Draghi e Meloni: tutte le «sorprese» del passaggio di stagione e di governo

Incombe il ritorno, dal primo gennaio del prossimo anno, della legge Fornero. Percorribili solo correttivi parziali. L’attenzione sarà tutta concentrata sulla stabilizzazione degli aiuti alle famiglie più povere e alle imprese maggiormente esposte alla crisi energetica. Su questo versante, Bruxelles è ovviamente sensibile. La scelta autonoma della Germania aiuta.

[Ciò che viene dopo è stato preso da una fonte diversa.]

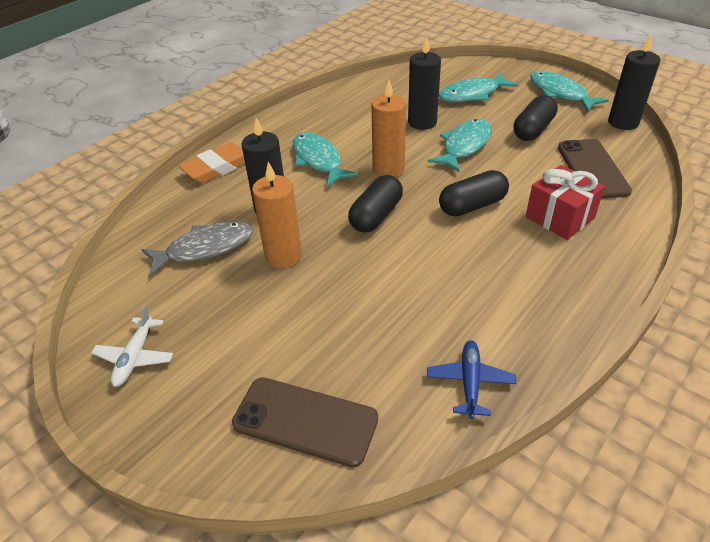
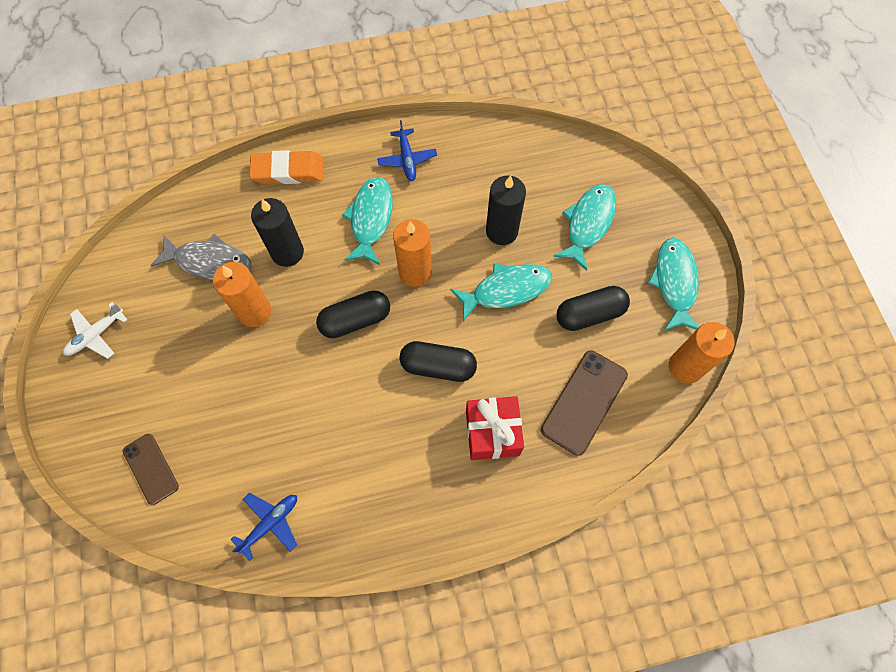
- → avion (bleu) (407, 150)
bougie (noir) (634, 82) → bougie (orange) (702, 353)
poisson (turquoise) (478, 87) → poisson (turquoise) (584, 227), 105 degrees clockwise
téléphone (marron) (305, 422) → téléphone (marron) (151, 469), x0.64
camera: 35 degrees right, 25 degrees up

Una correzione al deficit programmatico del 2023, di poco superiore a quello tendenziale indicato nella Nota di aggiornamento del documento di economia e finanza (Nadef), è negoziabile, con buoni argomenti, a livello europeo. Sono almeno dieci miliardi l’anno. L’inflazione gonfia gli incassi dell’Erario. Un’eredità così «ricca» nessun altro esecutivo l’aveva avuta. Ma il quadro economico — condizionato da grandi macigni, la guerra, la crisi energetica, la pandemia — muta in fretta. E in peggio. Alle pessimistiche previsioni del Fondo monetario, che vedono l’Italia in recessione nel 2023 (-0,2% il Pil), si sono aggiunte le ultime stime della Banca d’Italia. Via Nazionale ipotizza un Paese in frenata (-1,5% nel 2023) solo nello scenario peggiore, con l’interruzione delle forniture di gas russo e prezzi alle stelle. Altrimenti continueremo a crescere, seppur poco (0,3%), anche il prossimo anno.

Previsioni troppo fosche?

Le stime del Fondo sono apparse a molti eccessivamente negative, soprattutto nei nostri confronti, tenuto conto per esempio che negli ultimi tre anni abbiamo fatto meglio di altri Paesi europei e della media dell’Unione. La sensazione è che la velocità con cui l’economia peggiora sia stimata in eccesso. Il dato della crescita del terzo trimestre (atteso sullo zero o leggermente in negativo) sarà rivelatore dell’inclinazione della curva. Ma i dati dell’economia reale, per esempio le esportazioni e l’andamento del turismo e dei servizi, continuano a sorprendere. In positivo. In conclusione, Giorgia Meloni potrà avrà qualche inaspettata sorpresa positiva su questo versante. La congiuntura forse peggiorerà meno del previsto, aprendo qualche insperato spazio fiscale. Ma c’è un’altra velocità di segno opposto che è, al contrario, sottovalutata. Ed è quella dell’aumento dei tassi sul nostro debito che non è mai stato così forte in un tempo così ridotto (tra il Def di aprile e la Nadef di settembre). La spesa annuale per gli interessi sul debito è previsto che arrivi agli 85 miliardi nel 2025. Era 60 nel 2021. Incidere sulla velocità con cui la congiuntura internazionale peggiora è impossibile; tentare di correggere il peso del servizio del debito, con una politica di bilancio più accorta e segnali credibili al mercato, assolutamente no. E in questo modo si aprirebbero ulteriori e non disprezzabili margini di manovra per far fronte alle esigenze più immediate.